Я привстал из-за стола, перекинул ноги через скамейку и сразу же почувствовал острый укол в бок. Над столом резко блеснул огонь, вскочил с окровавленными руками и громко заголосил курсант Лукьянчиков, сосед справа схватился за глаза. Дежурный офицер со старшиной уже были тут как тут. Четверых увезли в госпиталь. Я пытался скрыть от начальства осколок, попавший мне в бок, в надежде остаться в стороне, но Лукьянчиков всех добросовестно выдал. Он остался без двух пальцев, сосед справа — без глаза; сосед слева был я. Им двоим, как «самострелам», полагался военно-полевой суд и, теоретически, расстрел, ибо с такими увечьями на фронт в штрафбат не брали. Меня в числе других четверых курсантов, названных Лукьянчиковым зачинщиками, взяли под следствие и отправили в уже знакомый подвал гауптвахты. Потом из загноившейся ранки я вытащил кусочек латуни, но в санроту не пошел.

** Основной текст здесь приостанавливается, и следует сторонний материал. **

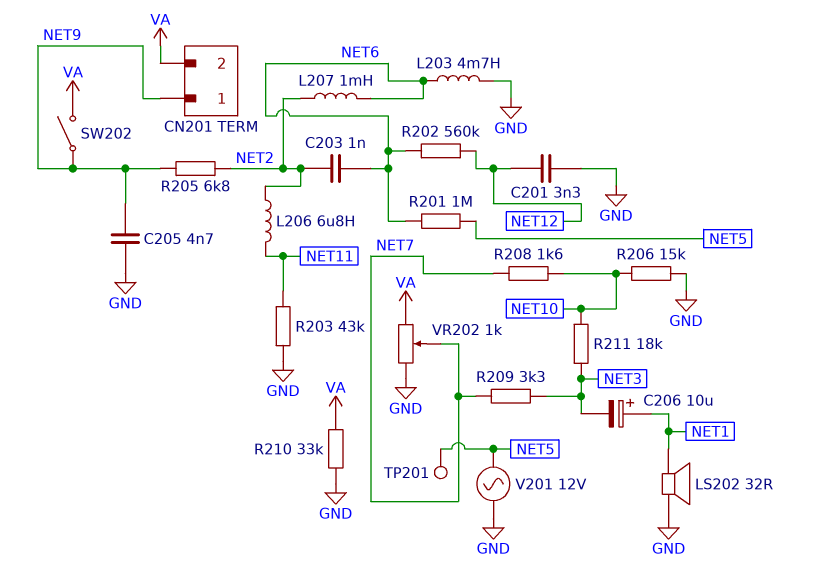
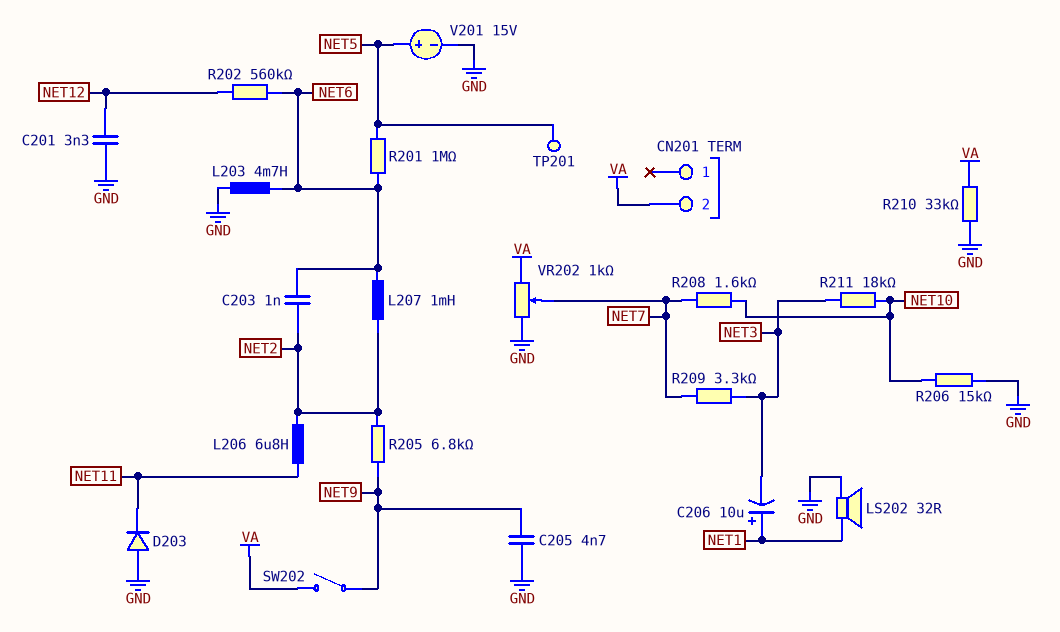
CN201 pin 1: NET9 -> none
D203: none -> diode (A GND, K NET11)
R203: 43k (GND, NET11) -> none
V201: AC 12V (GND, NET5) -> 15V (plus NET5, minus GND)

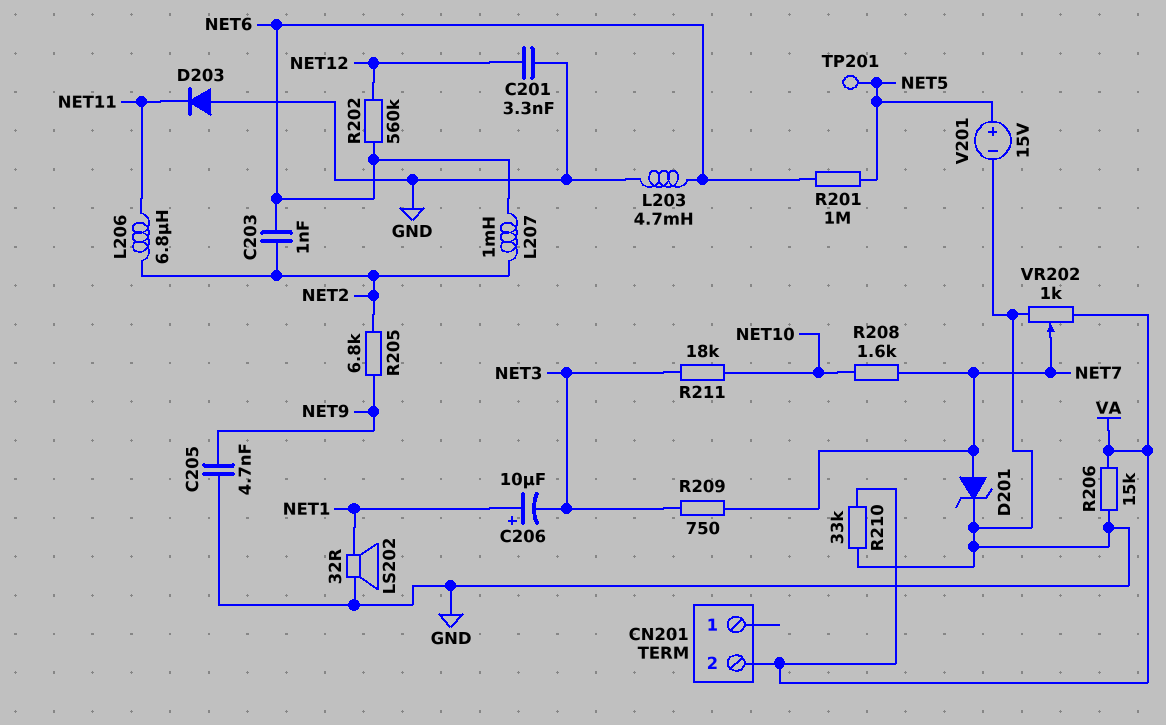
D201: none -> zener (A NET7, K GND)
R206: 15k (GND, NET10) -> 15k (GND, VA)
R209: 3.3k (NET3, NET7) -> 750 (NET3, NET7)
SW202: switch (NET9, VA) -> none

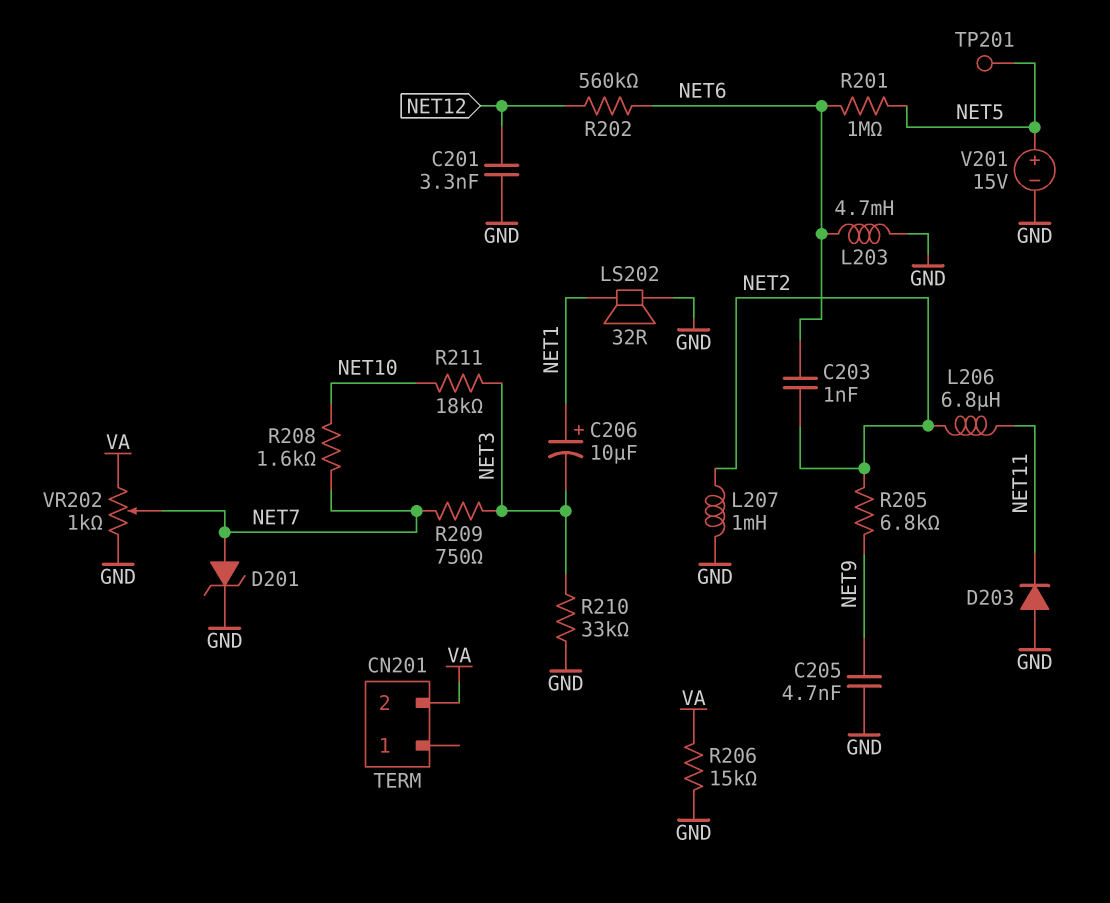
L207: 1mH (NET2, NET6) -> 1mH (GND, NET2)
R210: 33k (GND, VA) -> 33k (GND, NET3)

Приказы о расстрелах и направлениях в штрафбаты за «членовредительство» иногда появлялись в гарнизоне перед отправкой маршевых рот на фронт, но в нашем минометном батальоне этого не было. Однажды приговор о расстреле был приведен в исполнение перед строем двух училищ и ОПРОСа (особый полк резерва офицерского состава, куда я потом попаду). Наша рота стояла далеко и я ничего не видел. Не знал я тогда, что через год с небольшим в далекой Югославии мне самому придется участвовать в расстреле новобранца-таджика за зверское изнасилование жены партизана.